Я разглядел линей, серо-белое филе трески, макрель и палтуса, и парочку угрей, но также и копчености: сельдь и салакушку, изящно свернутые колечком куски иглоспинника, все это распласталось по мокрому полю, лишь две-три камбалы пытались как-то спастись, корчась и шевеля жабрами, да парочка блестящих угрей, извиваясь, устремилась в глубь рапсового поля. Хайнер Валенди все еще стоял, бледный и скованный, а я уже бросился в поле, чтобы преградить дорогу угрям, я просто подставил им свои ботинки, принудив их повернуть назад, а потом схватил их, уже порядком снулых, обтер тряпкой и опустил в ящик.
— Котлету, он сделает из меня котлету, когда это увидит, — сказал Хайнер Валенди, тем самым признаваясь, насколько он боится отчима.
Некоторое время он только наблюдал за тем, как я собирал, чистил и раскладывал рыбу по тазам и мискам; по виду макрелей и линей уже нельзя было догадаться, что они валялись на мокром поле, да и по копченой салакушке и сельди, которые тоже легко оттирались, но филе трески впитало в себя грязь, а в жабры и пасти рыб набилась и упорно держалась земля.

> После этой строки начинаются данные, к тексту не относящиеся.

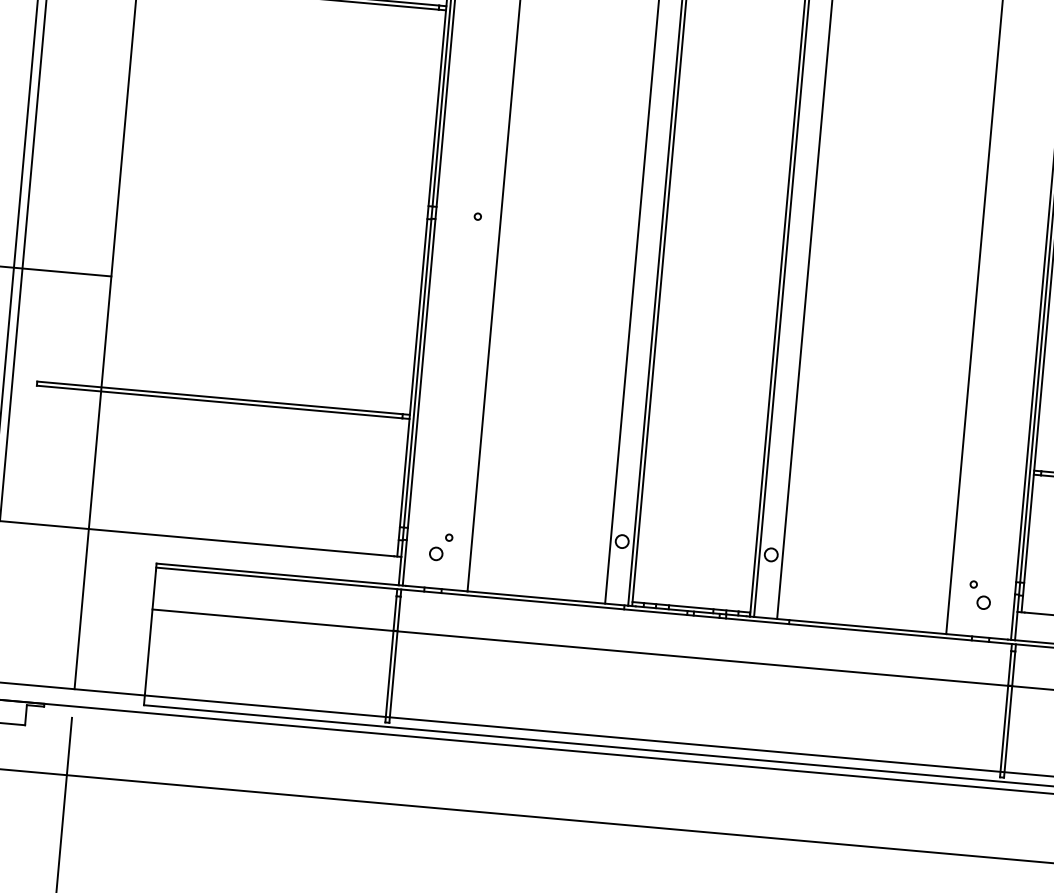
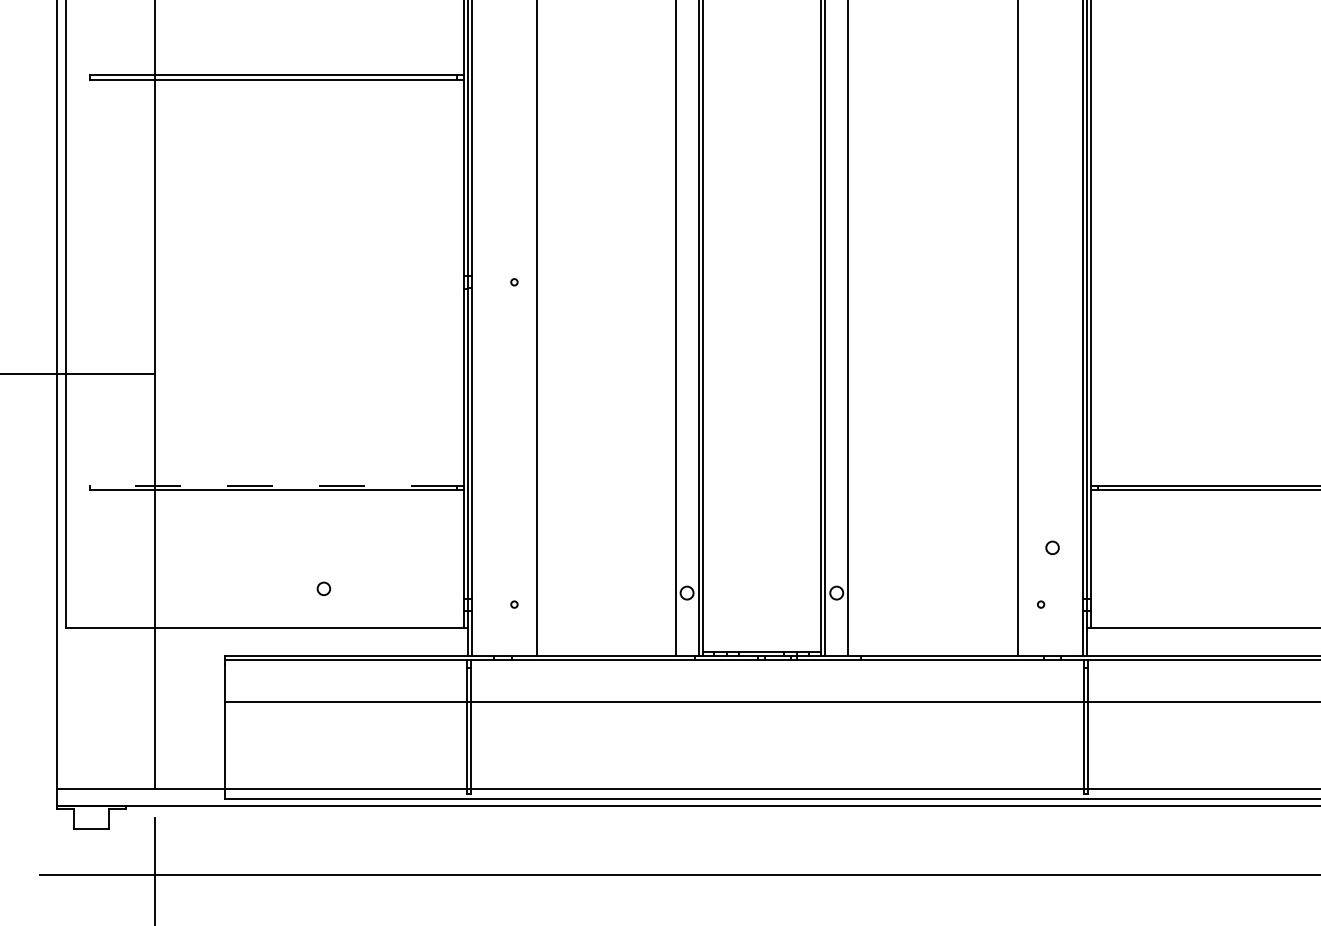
line: (219, 397) -> (273, 485), solid -> dashed
circle: (435, 553) -> (323, 588), moved
circle: (983, 602) -> (1052, 547), moved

Наконец он очнулся, ни слова не говоря, схватил тряпку и запрыгал туда и сюда, как ужаленный, торопливо собирая разбросанные рыбины, и не только обтирал, на и сдувал с них грязь, а несколько колечек иглоспинника, прежде чем уложить в ящик, даже языком вылизал. Кусочки льда таяли прямо у нас на глазах, мы не смогли все собрать, но то, что было еще годно, мы бросили на филе. Рыбу мы благополучно собрали, и тут я, к счастью, обнаружил маленькую медную гирьку, и когда мы после того проверили их наличие, оказалось, что все гири при аварии выпали из коробки — и тут начались поиски, но, как старательно мы все ни осмотрели, две гири так и не нашлись, две из пяти. Хайнер Валенди был очень удручен, он причитал, ругался и хныкал, может, думал о том, что его ждет дома. Когда я ему предложил купить две новые гири, он сказал, что у него вообще нет денег, и более того: нет никакой надежды их заиметь, поскольку все, что он от случая к случаю зарабатывает, должен сразу же отдавать отчиму, который чаще всего наказывает его штрафами, одних побоев ему мало. И вдруг Хайнер Валенди всхлипнул, вот уж никогда бы не подумал, что он, у которого во взгляде сквозило зло, способен всхлипывать, это был сухой всхлип, который можно было принять и за икоту, и тут я ему обещал дать денег на обе пропавшие гири.